Farmers always strive to do more with less.

Sometimes our commitment to sustainability even allows us to make something from nothing.

That’s what I’ve learned from tree farming in Zimbabwe.

I didn’t set out to become a tree farmer. My goal is to grow food—and that’s the bulk of what I do today, with corn, cabbage, and potatoes. These are traditional crops in my region. We plant them, raise them, and sell them in a single season.

Right now, however, we’re harvesting a hundred hectares of eucalyptus trees that I planted a decade ago.

That’s because I was presented with a remarkable opportunity to make something from nothing.

When I was getting started as a farmer, I had more land than capital. I could afford to cultivate only a portion of what I owned. A lot of my land would lie fallow until I had built up my business.

Then I heard about a market for eucalyptus trees. Tobacco producers bought the wood and chopped it up to fuel the furnaces they fired for curing leaves. There are other uses, too: Most of the wood we’re presently cutting on my farm will become building supplies.

There are hundreds of species of eucalyptus. They come in all shapes and sizes, from short bushes to tall trees that tower above us. Most are native to Australia and Indonesia, but they can grow in many other places—and bringing them to Zimbabwe is a good example of why farmers often look beyond their own borders for material and ideas.

When I learned about the opportunity to grow eucalyptus trees, I jumped at the chance to turn what would have been idle hectares into productive farmland.

One variety of eucalyptus tree was perfect for the soil and climate of my farm. It was much better than native trees. It would grow big and tall in difficult conditions.

It also would grow quickly—but “quickly” is a relative term. The hope was that we’d move from planting to pay off in seven years. The reality is that it took ten to achieve our goal of cubic meters, due to a drought that slowed the growth of the trees.

That’s a long time to wait for a harvest. Farming involves a lot of patience—and farming eucalyptus trees requires more patience than any crop that I’ve ever worked with. You have to wait for a forest to grow.

In time, the trees mostly take care of themselves. They are low maintenance. That’s another part of the attraction.

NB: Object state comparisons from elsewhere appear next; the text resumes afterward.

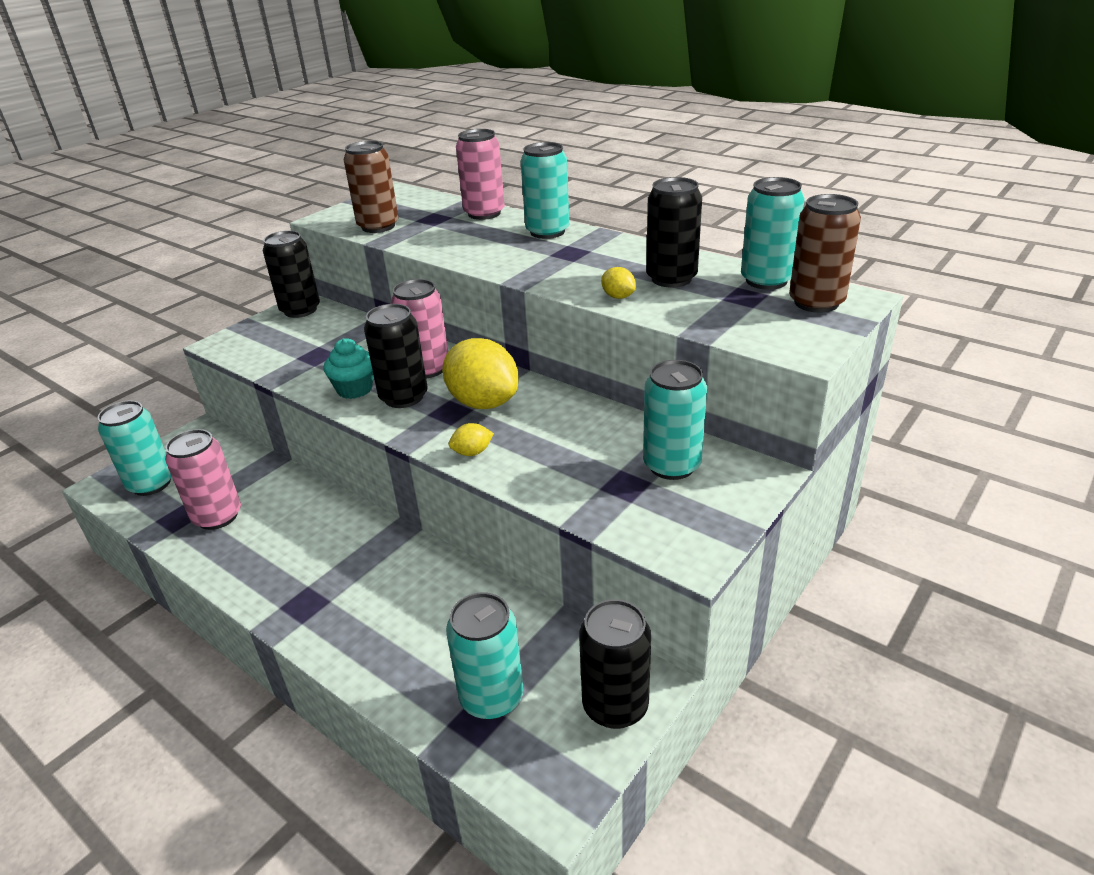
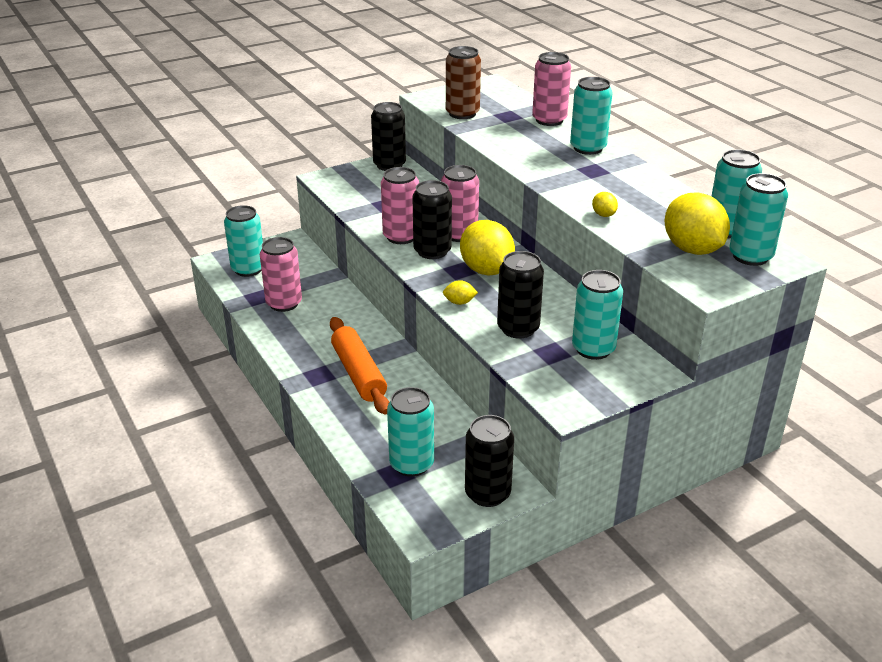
camera: 20 degrees right, 0 degrees up
(354, 389) = (401, 237): turquoise cupcake -> pink can
(359, 585) = (358, 373): none -> orange rolling pin
(671, 279) = (654, 210): black can -> black can (518, 328)
(748, 310) = (692, 249): none -> yellow lemon
(816, 302) = (750, 256): brown can -> turquoise can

Yet starting up poses a few challenges – some that you can control and others that you cannot. You have to get lucky with the weather, because establishing the trees requires a good amount of rainfall so that their roots will grow. Once the roots reach a certain depth, the trees can rely on water in the ground and survive a dry spell.

A few tasks are ongoing. We check the trees for disease and remove the unhealthy ones. We also must protect them from the fires that can roar across the veldt. The solution is to create firebreaks, such as mowing the grass that surrounds our eucalyptus forest.

One of the unexpected outcomes of growing eucalyptus trees is that local herbalists—usually older men and women—will scour the forest floor, searching for the plants they use to make their homemade medicines. At first, I didn’t want them on my property. I’m also skeptical of folk remedies. But soon I learned that their presence was harmless and perhaps it even does a bit of good, if it supports a community’s local traditions.

Around the world, farmers have found many uses for trees. In Brazil, they are a key part of an integrated management system for crops and livestock. In the United States, farmers are seeking to save the chestnut tree—and chestnut harvests—with biotechnology.

Here in Zimbabwe, I plan to keep growing eucalyptus trees. As we cut them down during the harvest, reducing them to stumps, we don’t kill them. Instead, they grow back—and because our trees are now mature, we may need to wait only six years until the next harvest.

We’re going to keep on farming in a sustainable way—and continue making something from nothing that delivers value to my farm, my community and the environment.